Não precisa ser gênio para concluir que um professor com poucas turmas pode dedicar mais tempo na elaboração e correção de trabalhos, solicitar tarefas mais profundas e elaboradas, enfim, explorar mais as potencialidades de cada aluno. Infelizmente, isso é uma utopia para alguém que dá aula das sete da manhã às seis da tarde (muitos professores estendem até o horário noturno). Trata-se de uma rotina exaustiva, tanto assim que muitas vezes já na hora do almoço alguns professores estão roucos e exaustos.
Talvez o ideal para o professor fosse cumprir uma carga mínima de horas semanais (quem sabe uma matricula de 16 horas) e no tempo restante exercer outra atividade que não tivesse a ver com a docência. Algo em que ele não tivesse que lidar com tantas pessoas, não tivesse que gastar tanto a voz, resolver conflitos, explicar incontáveis vezes a mesma coisa. Algo relacionado à pesquisa, à teoria, enfim alguma coisa que o tirasse dessa obrigação de matar um leão por dia.
Esse excesso de aulas muitas vezes faz o professor adoecer, ficar semanas de licença médica afastado do trabalho; sendo assim, não é algo bom para a instituição de ensino, nem para o governo, nem para o país.

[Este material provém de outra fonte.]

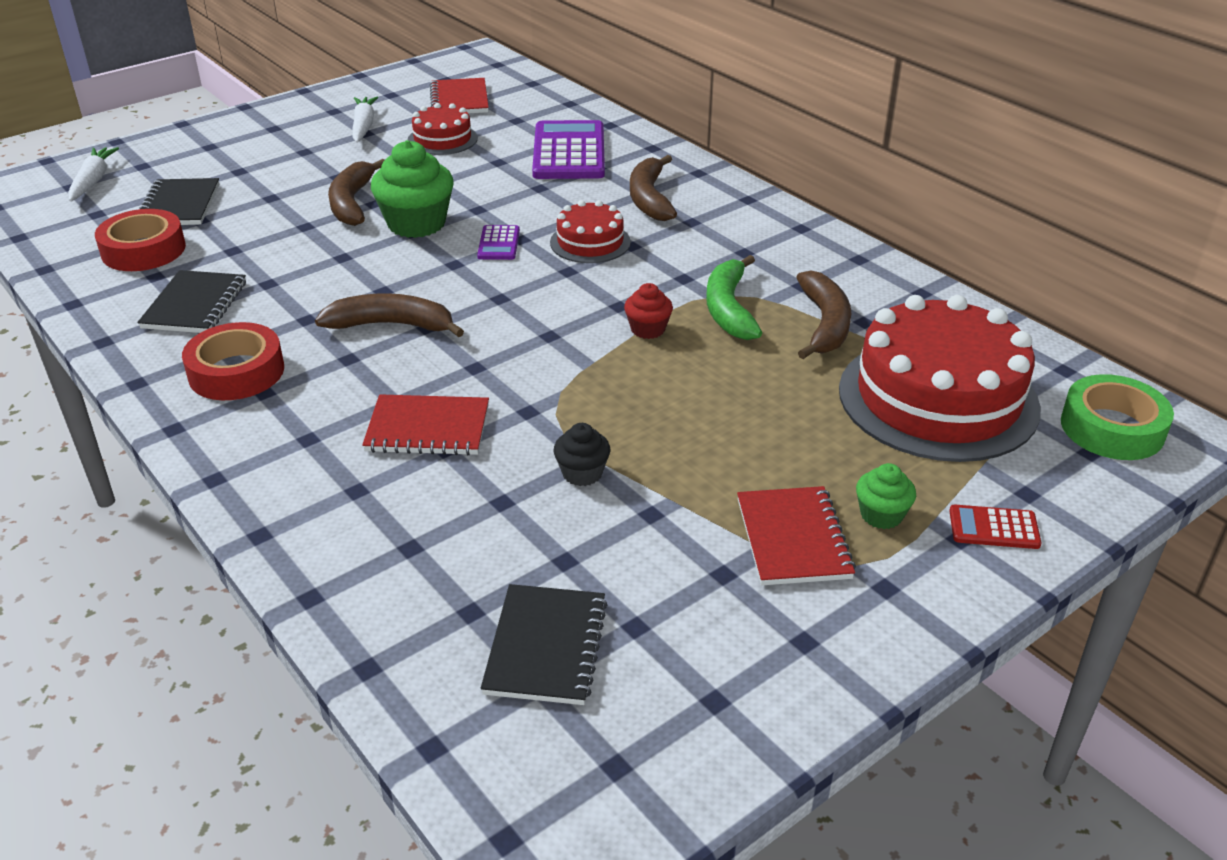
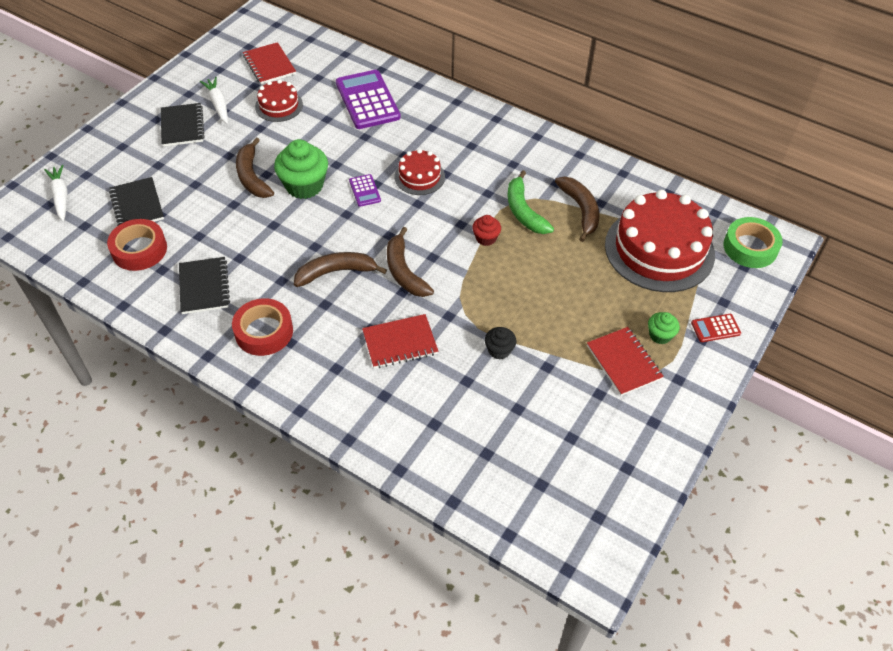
camera: 20 degrees left, 15 degrees up
(546, 647) = (534, 462): black notebook -> black notebook (182, 126)
(649, 198) = (437, 131): brown banana -> brown banana (404, 271)

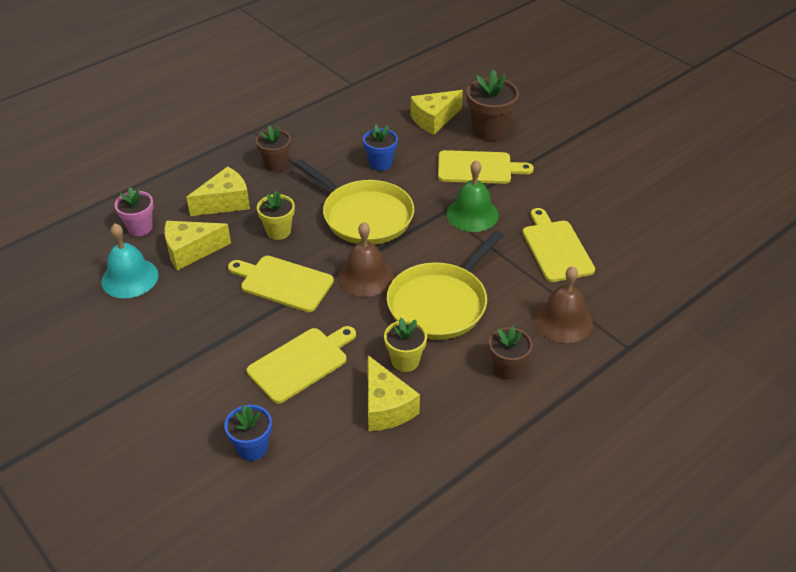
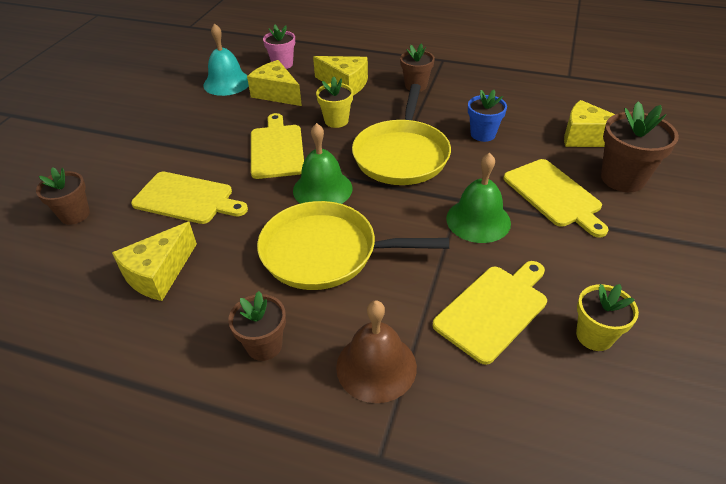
camera: 60 degrees right, 0 degrees up
(252, 448) = (75, 214): blue flower pot -> brown flower pot
(365, 276) = (322, 189): brown bell -> green bell
(405, 361) = (228, 261): yellow flower pot -> yellow flower pot (594, 336)

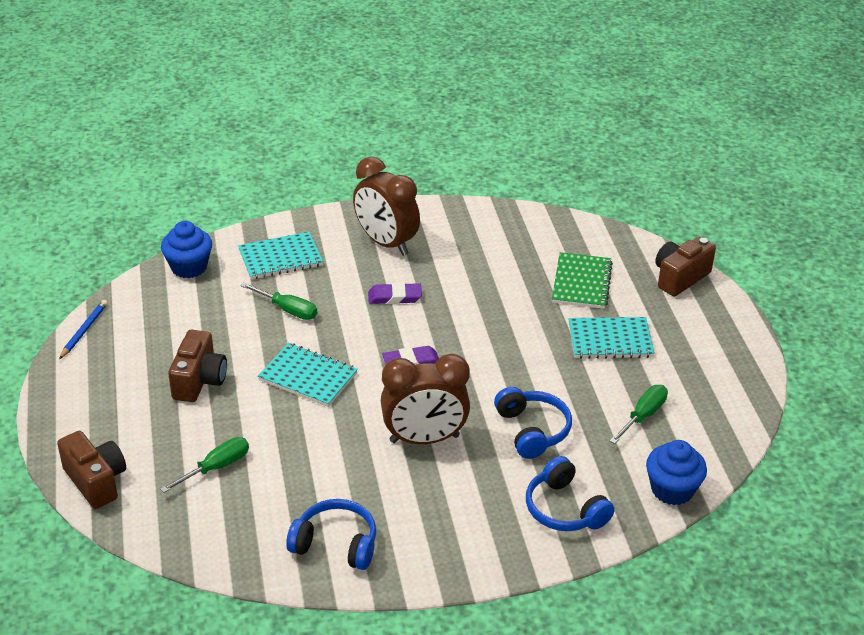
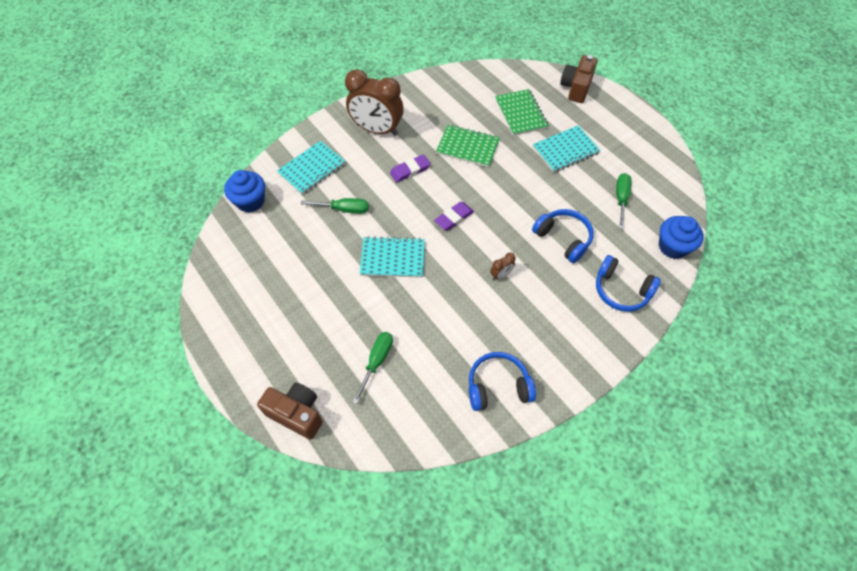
camera: 25 degrees left, 20 degrees up
(84, 330) = (205, 287): blue pencil -> none
(199, 381) = (318, 294): brown camera -> none
(424, 439) = (501, 275): brown clock -> brown clock, size x0.40
(484, 296) = (467, 147): none -> green notebook

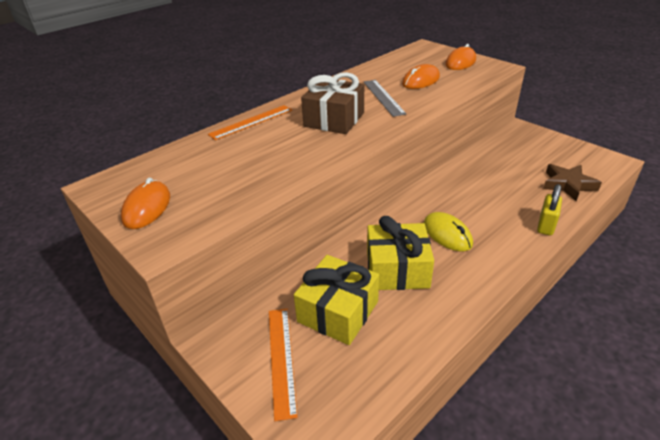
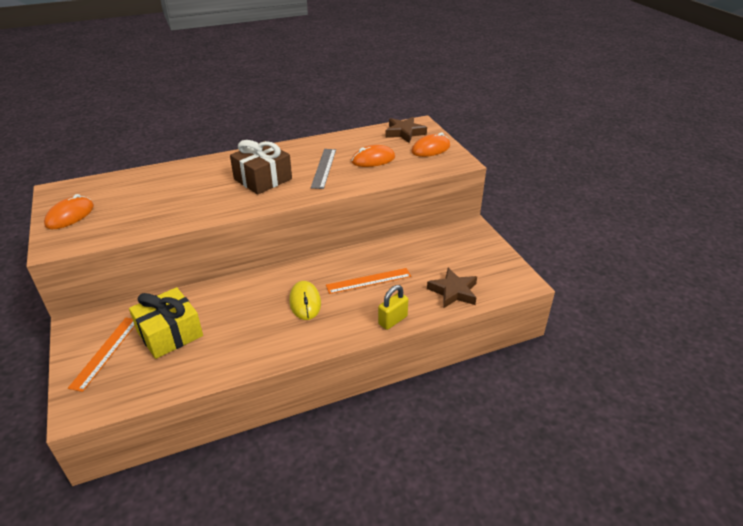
camera: 20 degrees right, 0 degrees up
(251, 122) = (201, 165): orange ruler -> orange ruler (368, 281)
(397, 269) = (240, 317): yellow gift -> none
(420, 55) = (404, 133): none -> brown star

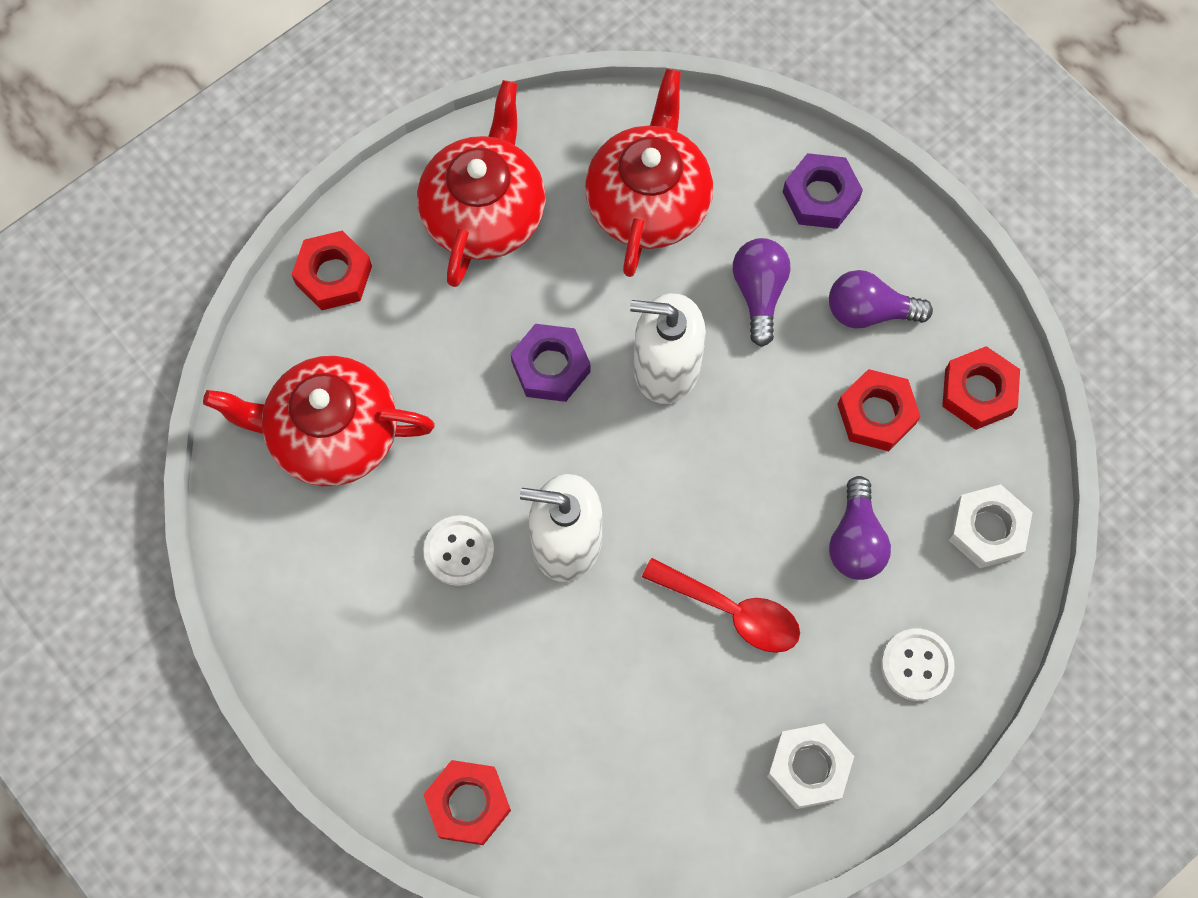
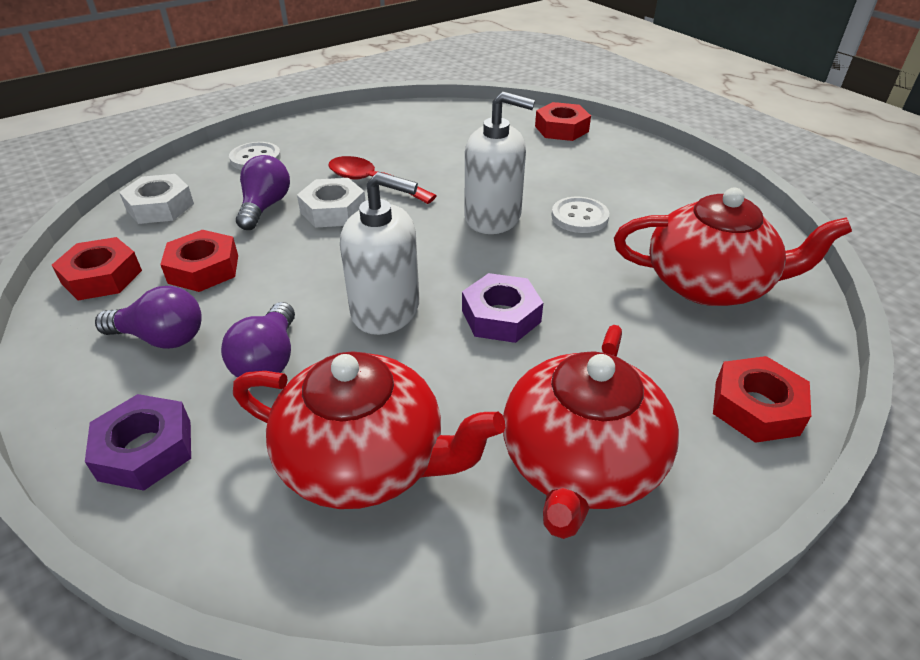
camera: 175 degrees left, 30 degrees down
(649, 201) = (365, 460): red teapot -> red teapot turned 90 degrees counterclockwise
(808, 767) = (346, 130): white nut -> white nut (333, 210)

Outro dia fui parada em uma blitz e, enquanto aguardava a checagem de meus documentos, comecei a conversar com um motorista de uma companhia de seguros de automóveis. Percebi, ao ver a forma como a empresa dele agia, como é obtusa essa lógica de explorar o professor a ponto de fazê-lo adoecer. Explico: a tal companhia enviava um motorista gratuitamente para buscar pessoas que vão para a balada de carro, consomem álcool e depois não podem voltar dirigindo o veículo. Achei a mordomia um tanto exagerada e perguntei ao moço se isso não acarretava prejuízo para a seguradora. Ele disse-me que, ao contrário, a empresa ganhava duas vezes: além de atrair mais clientes com tal cortesia, era muito mais econômico para ela fazer isso do que arcar com possíveis acidentes em que uma pessoa alcoolizada pudesse se envolver. Assim deveriam pensar os governantes sobre seus docentes: professores ganhando pouco e com excesso de trabalho adoecem. É muito melhor termos professores saudáveis, dispostos e estimulados; mas para isso é preciso lhes dar melhores condições salariais e trabalhistas.
Se até uma empresa de seguros cujo interesse maior é o lucro conseguiu perceber isso, como nossos governantes não percebem?